1. Field of the Invention
The present invention relates to a method in which electroless plating is used for plating metals onto the surface of a material, specular body, powder, or other object having low electrical conductivity. The present invention also relates to an electroless plating method for forming copper wiring on a semiconductor wafer, and more particularly to an electroless plating method suitable for semiconductor wafers in which minute vias or trenches can be embedded without forming voids, seams, or other defects.
2. Description of the Related Art
Electroless plating, which is a method for forming metal films on a substrate devoid of electrical conductivity, is employed when, for example, printed wirings are formed on resin substrates. Common processes entail performing so-called activation, which is a process whereby palladium or another noble metal is deposited in advance as a catalyst on the substrate as part of an electroless plating pretreatment. Conventionally used methods include those in which the substrate is first treated with a hydrochloric aqueous solution of SnCl2 and is then immersed in an aqueous solution of PdCl2 to adsorb Pd; and those in which Pd is deposited on the surface with the use of a colloid solution containing Sn and Pd. These methods have numerous disadvantages, such as the use of highly toxic Sn and the complexity of the treatment processes. In view of this, methods based on the use of silane-coupling agents having the functional groups that form complexes with Pd and other noble metals have recently been proposed in order to cover surfaces with these noble metals as electroless plating catalysts (Japanese Patent Publication Nos. S59-52701, S60-181294, S61-194183, and H3-44149).
With some of the methods featuring the above-mentioned silane-coupling agents, however, the material of the object to be plated makes it difficult to obtain a strongly adhered and uniform deposit when the plating catalyst fixative and the plating catalyst are treated separately, that is, the noble metal ions serving as catalysts are deposited after the coupling agent has been adsorbed on the object. This is attributed to the fact that the coupling agent modifies the surface of the object or that the noble metal ions cannot be deposited with adequate efficiency. For similar reasons or because palladium exhibits inadequate catalytic activity, it is sometimes impossible to achieve uniform plating for some types of materials of the object to be plated or plating conditions in methods featuring mixed solutions of amino silane-coupling agents and palladium chloride. In particular, it is difficult to fix noble metal ions (catalyst) to semiconductor specular surfaces such as semiconductor substrates by employing conventional SnCl2-based treatment in order to form electroless deposits on these surfaces. Another catalytic solution by conventional technique is known (U.S. Pat. No. 4,986,848). The catalytic solution aims to prevent from hollowing phenomenon in printed circuit board layers. However, the solution essentially includes particular amine compounds, which is not need in the present invention. The catalytic solution also may include a silane coupling agent. When a silane coupling agent is used, the solution needs much excess palladium compound comparing to the amount of the silane coupling agent, that is costly undesirable.

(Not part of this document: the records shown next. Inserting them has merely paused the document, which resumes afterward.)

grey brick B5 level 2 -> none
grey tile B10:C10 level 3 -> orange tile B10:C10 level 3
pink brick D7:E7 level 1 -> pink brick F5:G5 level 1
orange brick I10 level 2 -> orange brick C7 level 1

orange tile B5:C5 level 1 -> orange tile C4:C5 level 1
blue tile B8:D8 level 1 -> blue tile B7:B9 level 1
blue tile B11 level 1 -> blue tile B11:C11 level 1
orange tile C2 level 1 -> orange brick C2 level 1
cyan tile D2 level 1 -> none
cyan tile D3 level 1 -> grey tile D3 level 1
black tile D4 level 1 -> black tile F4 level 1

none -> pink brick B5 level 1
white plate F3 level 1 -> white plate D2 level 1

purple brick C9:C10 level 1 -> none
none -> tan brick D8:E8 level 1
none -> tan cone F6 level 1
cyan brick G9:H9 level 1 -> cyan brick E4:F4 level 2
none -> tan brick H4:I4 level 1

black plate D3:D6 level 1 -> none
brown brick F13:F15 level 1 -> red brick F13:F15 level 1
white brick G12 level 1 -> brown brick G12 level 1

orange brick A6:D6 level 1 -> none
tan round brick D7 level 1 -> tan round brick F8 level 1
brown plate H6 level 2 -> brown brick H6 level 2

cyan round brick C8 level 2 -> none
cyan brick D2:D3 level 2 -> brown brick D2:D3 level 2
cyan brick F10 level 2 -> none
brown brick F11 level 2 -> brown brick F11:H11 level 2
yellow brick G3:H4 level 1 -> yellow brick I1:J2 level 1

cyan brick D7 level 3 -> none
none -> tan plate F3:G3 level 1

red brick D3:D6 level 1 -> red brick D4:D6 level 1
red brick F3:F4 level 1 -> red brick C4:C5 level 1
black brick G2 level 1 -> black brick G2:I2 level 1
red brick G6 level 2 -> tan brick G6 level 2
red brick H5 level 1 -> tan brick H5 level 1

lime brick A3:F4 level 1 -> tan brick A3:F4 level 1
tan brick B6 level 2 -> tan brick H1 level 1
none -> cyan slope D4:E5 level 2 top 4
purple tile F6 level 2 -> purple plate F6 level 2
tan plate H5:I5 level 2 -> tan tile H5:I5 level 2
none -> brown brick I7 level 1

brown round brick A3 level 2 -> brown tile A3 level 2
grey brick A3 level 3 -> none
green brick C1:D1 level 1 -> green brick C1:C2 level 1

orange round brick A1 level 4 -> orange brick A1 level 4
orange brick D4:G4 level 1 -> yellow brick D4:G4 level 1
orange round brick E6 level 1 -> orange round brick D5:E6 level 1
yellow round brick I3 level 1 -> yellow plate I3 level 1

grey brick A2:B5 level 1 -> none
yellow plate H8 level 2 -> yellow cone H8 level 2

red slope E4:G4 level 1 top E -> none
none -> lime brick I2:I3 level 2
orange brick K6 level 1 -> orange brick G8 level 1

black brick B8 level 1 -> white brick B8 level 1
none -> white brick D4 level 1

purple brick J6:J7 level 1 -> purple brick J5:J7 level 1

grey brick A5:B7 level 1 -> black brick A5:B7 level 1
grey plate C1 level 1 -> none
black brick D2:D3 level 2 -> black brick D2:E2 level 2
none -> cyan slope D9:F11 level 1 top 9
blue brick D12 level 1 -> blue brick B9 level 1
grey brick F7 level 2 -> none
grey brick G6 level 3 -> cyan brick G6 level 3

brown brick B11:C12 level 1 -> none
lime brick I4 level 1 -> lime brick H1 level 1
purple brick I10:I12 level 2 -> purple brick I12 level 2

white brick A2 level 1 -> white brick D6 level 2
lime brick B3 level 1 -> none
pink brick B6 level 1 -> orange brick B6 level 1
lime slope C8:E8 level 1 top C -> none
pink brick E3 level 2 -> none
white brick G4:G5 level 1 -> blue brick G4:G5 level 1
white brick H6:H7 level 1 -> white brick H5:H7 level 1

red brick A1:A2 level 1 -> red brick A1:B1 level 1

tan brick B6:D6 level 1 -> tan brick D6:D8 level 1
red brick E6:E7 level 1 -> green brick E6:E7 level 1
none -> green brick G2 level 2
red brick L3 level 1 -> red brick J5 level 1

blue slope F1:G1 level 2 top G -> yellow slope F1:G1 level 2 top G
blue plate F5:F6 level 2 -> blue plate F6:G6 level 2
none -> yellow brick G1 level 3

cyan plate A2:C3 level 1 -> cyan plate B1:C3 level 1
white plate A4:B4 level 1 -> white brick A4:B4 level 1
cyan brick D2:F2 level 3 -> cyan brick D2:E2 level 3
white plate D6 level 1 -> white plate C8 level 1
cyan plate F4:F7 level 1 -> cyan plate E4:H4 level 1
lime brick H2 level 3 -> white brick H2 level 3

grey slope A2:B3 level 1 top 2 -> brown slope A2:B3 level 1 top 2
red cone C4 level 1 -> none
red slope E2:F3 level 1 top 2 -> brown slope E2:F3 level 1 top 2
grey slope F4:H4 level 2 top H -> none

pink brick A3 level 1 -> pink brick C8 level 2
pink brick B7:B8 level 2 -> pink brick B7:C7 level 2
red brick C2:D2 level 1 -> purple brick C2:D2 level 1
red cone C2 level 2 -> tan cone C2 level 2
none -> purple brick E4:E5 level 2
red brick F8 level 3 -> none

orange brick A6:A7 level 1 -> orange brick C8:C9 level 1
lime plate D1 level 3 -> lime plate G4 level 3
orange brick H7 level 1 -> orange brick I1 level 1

Conventionally, aluminum has mainly been used as a wiring material in semiconductor wafer processing. Because of an increase in wiring integration, highly electrically conductive copper has recently replaced aluminum to prevent an increase in signal delay time. The damascene method is used to form copper wiring, and commonly in this process, a wiring pattern is formed on a silicon wafer, a barrier layer and a seed layer are then deposited by sputtering or CVD, a wiring pattern is embedded by electroplating, and excess precipitated copper is removed with CMP.
When LSI wiring is formed on the surface of a silicon or other semiconductor wafer, vias or trenches are formed for embedding copper wiring, and a barrier metal selected from titanium, tantalum, tungsten, nitrides thereof, and the like is deposited by sputtering, CVD, or the like to a thickness of about 0.01–0.1 μm in order to prevent copper from diffusing in the silicon on the surface of the wafer. Conventionally, this barrier metal layer is covered with a thin copper layer (a seed layer) by sputtering, CVD, or the like in the same manner as described above. A barrier metal, which generally exhibits high electrical resistance, is copper with low electrical resistance which is provided (thinly deposited) in advance, in order to avoid a considerable difference in current density produced between the center portion and the periphery of the contacts on the perimeter of the wafer in the subsequently electroplated copper.
As increasingly narrower LSI wiring patterns are designed and vias and trenches become correspondingly narrower, the above-described conventionally performed sputtering methods fail to provide adequate coverage for the seed layer on the inside walls of the vias and trenches, creating defects (voids and seams) during subsequent electroplating. Although coverage is improved with CVD, the very high cost is a problem.